Injection Molding: Your Life Would SUCK Without It!

Parts made with injection molding are all around you, and you probably don’t even know it. You brushed your teeth when you woke up? Your toothbrush was made using this technique. Your TV that you flipped on for the news? Parts of it were made using injection molding. Your cell phone that you carry with you all day every day? Parts were made with injection molding. Almost any mass-produced object will have at least some component made with injection molding, likely most of it. It’s ubiquitous, and has been since the late 1940s.

The basic idea of it is simple. You have a mold in the shape of a part, which you then inject heated liquid material into, (such as a type of plastic.) The material inside cools and hardens into the shape of the mold. You pop it out and there you go! You have a brand-new phone case. Or key for your keyboard. Or just about anything else you can see around you.

The history of injection molding goes back to John Wesley Hyatt back in 1872. Him and his bro Isaiah invented the first injection molding machine to make billiard balls, which had mostly been made of ivory up until that point. Over time the technology developed, especially during the 1940s with the demand for inexpensive, mass-produced products rising during wartime.

John Hyatt the inventor of injection molding

John Wesley Hyatt the inventor of injection molding

Even Today

Without injection molding, mass-production in today’s context wouldn’t be possible.
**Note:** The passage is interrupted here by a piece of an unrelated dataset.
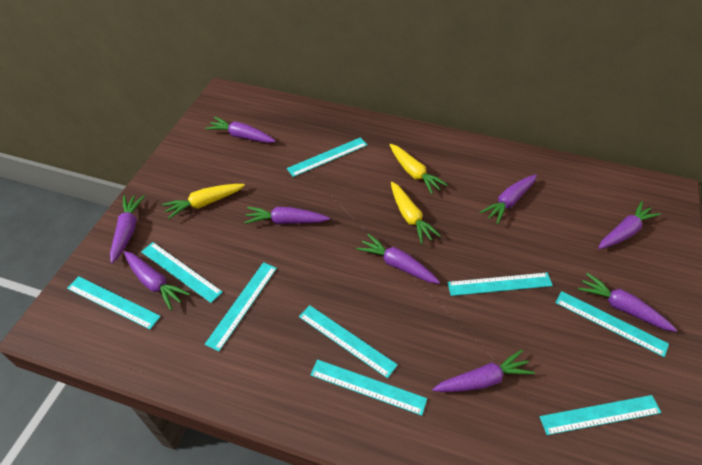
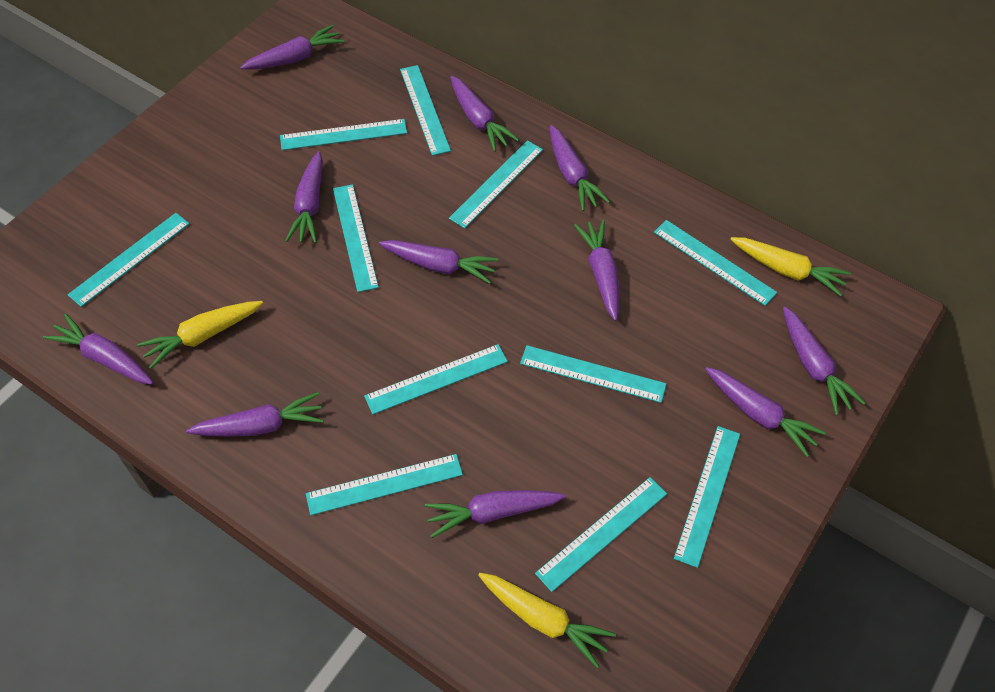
purple carrot: 9 -> 11
turquoise ruler: 9 -> 11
Everything would take much longer to make, (if it was possible at all), and be much more expensive. You know your 25’ tape measure? When you need it you just snap it out of its plastic case and measure. That was injection molded. It replaced the 10’ wooden stick that folded out. There’s the difference between injection molding and old-school manufacturing methods.

When people talk about inventions that had a profound impact on our lives, they rarely mention ol’ John Hyatt and his injection molding machine. But that stacks up right there with the telephone and combustion engine: our lives wouldn’t be the same without it.

Here at Eteros we are closing in on the release of our first BIG product, and it will include many parts that are injection molded. So we’d like to give a special acknowledgement to Mr. Hyatt. Thanks John, for changing the world!